Post-treatment with the novel deltorphin E, a delta2-opioid receptor agonist, increases recovery and survival after severe hemorrhagic shock in behaving rats.

Deltorphin E was investigated as a pharmaceutical intervention in the ischemic hemorrhagic model. To monitor the hemodynamic biomarkers mean arterial pressure (MAP) and heart rate (HR) and to facilitate i.v. injections, rats were surgically fitted with femoral artery and vein catheters under anesthesia. After removal of 48% of total blood volume (range, 12-15 mL), posthemorrhage i.v. injections of 5.5-mg/kg deltorphin E were found to significantly (P < 0.05) increase maximum MAP, pulse pressure, and survival after hemorrhage, whereas lactic acid concentration was decreased when compared with saline injections. The results for the 5.5-mg/kg deltorphin E-treated animals versus saline controls showed the following values (expressed as mean +/- SEM): maximum MAP, 58 +/- 7 vs. 35 +/- 9 mmHg, respectively; lactic acid, 6.5 +/- 1.25 vs. 8.9 +/- 0.12 mmol/L, respectively; pulse pressure, 47.9 +/- 0.55 vs. 38.3 +/- 0.44 mmHg, respectively; and at least a fourfold increase in survival, 331 +/- 18 vs. 50 +/- 8 min, respectively. Heart rate in deltorphin E-treated groups was not significantly different from that in saline-treated groups (maximum HR, 396 +/- 40 vs. 425 +/- 94 bpm, respectively). Using logistic analysis, deltorphin E did not significantly alter the baroreflex sensitivity.
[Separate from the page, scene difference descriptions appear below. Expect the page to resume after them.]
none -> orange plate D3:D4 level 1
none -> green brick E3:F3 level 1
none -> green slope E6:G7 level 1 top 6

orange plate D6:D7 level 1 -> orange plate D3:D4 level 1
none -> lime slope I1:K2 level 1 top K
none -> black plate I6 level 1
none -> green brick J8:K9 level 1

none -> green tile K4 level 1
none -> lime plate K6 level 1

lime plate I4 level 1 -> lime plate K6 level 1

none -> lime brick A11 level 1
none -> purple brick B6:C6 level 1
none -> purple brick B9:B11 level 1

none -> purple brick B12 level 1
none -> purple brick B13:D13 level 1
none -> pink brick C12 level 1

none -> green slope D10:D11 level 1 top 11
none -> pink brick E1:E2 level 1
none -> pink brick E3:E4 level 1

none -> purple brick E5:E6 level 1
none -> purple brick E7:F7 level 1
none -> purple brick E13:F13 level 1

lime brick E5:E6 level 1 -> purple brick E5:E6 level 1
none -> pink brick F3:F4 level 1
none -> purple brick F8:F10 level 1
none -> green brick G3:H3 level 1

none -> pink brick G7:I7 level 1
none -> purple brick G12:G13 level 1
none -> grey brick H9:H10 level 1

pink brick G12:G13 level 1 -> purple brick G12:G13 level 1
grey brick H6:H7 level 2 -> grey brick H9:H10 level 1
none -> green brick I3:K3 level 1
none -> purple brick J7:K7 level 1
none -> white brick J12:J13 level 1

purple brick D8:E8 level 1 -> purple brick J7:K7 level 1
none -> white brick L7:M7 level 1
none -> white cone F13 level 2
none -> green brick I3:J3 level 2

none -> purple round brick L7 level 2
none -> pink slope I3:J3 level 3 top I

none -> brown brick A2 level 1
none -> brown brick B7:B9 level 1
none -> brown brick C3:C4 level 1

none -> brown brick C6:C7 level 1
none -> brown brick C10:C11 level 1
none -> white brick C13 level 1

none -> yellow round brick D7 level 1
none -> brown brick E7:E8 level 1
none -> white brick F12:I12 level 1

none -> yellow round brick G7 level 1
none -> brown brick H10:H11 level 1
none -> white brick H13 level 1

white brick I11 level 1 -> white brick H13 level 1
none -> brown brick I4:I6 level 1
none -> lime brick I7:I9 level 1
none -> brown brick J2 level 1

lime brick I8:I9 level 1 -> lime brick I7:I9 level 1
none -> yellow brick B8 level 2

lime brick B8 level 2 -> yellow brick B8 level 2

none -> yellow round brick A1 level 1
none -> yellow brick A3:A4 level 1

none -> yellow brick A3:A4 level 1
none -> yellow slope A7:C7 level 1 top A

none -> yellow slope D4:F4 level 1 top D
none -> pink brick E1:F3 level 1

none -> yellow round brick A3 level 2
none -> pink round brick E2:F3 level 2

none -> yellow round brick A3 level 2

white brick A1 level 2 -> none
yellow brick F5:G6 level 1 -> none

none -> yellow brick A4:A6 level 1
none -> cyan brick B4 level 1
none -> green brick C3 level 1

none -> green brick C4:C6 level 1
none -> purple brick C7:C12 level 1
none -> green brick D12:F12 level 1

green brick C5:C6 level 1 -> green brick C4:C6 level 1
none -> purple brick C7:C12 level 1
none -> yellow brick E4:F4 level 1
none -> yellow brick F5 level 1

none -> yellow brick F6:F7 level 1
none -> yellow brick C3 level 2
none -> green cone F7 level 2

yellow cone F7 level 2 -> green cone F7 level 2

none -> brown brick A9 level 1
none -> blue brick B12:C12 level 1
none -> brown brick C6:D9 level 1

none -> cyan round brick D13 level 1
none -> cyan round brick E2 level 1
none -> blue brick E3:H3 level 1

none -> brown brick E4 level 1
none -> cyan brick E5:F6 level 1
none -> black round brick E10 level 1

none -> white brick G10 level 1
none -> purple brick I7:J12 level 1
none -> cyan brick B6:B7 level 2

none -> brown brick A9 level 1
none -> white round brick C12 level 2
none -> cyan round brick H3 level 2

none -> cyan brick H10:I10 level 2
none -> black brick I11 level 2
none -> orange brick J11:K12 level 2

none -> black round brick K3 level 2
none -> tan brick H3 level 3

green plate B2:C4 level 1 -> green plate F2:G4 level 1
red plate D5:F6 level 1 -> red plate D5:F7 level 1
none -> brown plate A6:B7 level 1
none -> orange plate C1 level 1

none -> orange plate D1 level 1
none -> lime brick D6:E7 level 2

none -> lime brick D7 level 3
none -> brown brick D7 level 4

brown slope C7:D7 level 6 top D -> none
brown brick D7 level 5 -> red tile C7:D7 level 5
However, a significant deltorphin E dose-dependent correlation was found between survival time and lactic acid production. Increased pulse pressure was also correlated with survival. Glibenclamide, a potassium-sensitive adenosine triphosphate-sensitive channel blocker, did not interfere with the positive effects of deltorphin E. Only the antagonists tested, known to affect delta(2)-opioid receptors, interfered with the deltorphin E survival benefit after hemorrhage. As a conclusion, deltorphin E is an effective pharmaceutical intervention in severe hemorrhagic shock and, perhaps, in other ischemic shock scenarios when administered after the onset of stress. Therefore, deltorphin E may have clinical potential.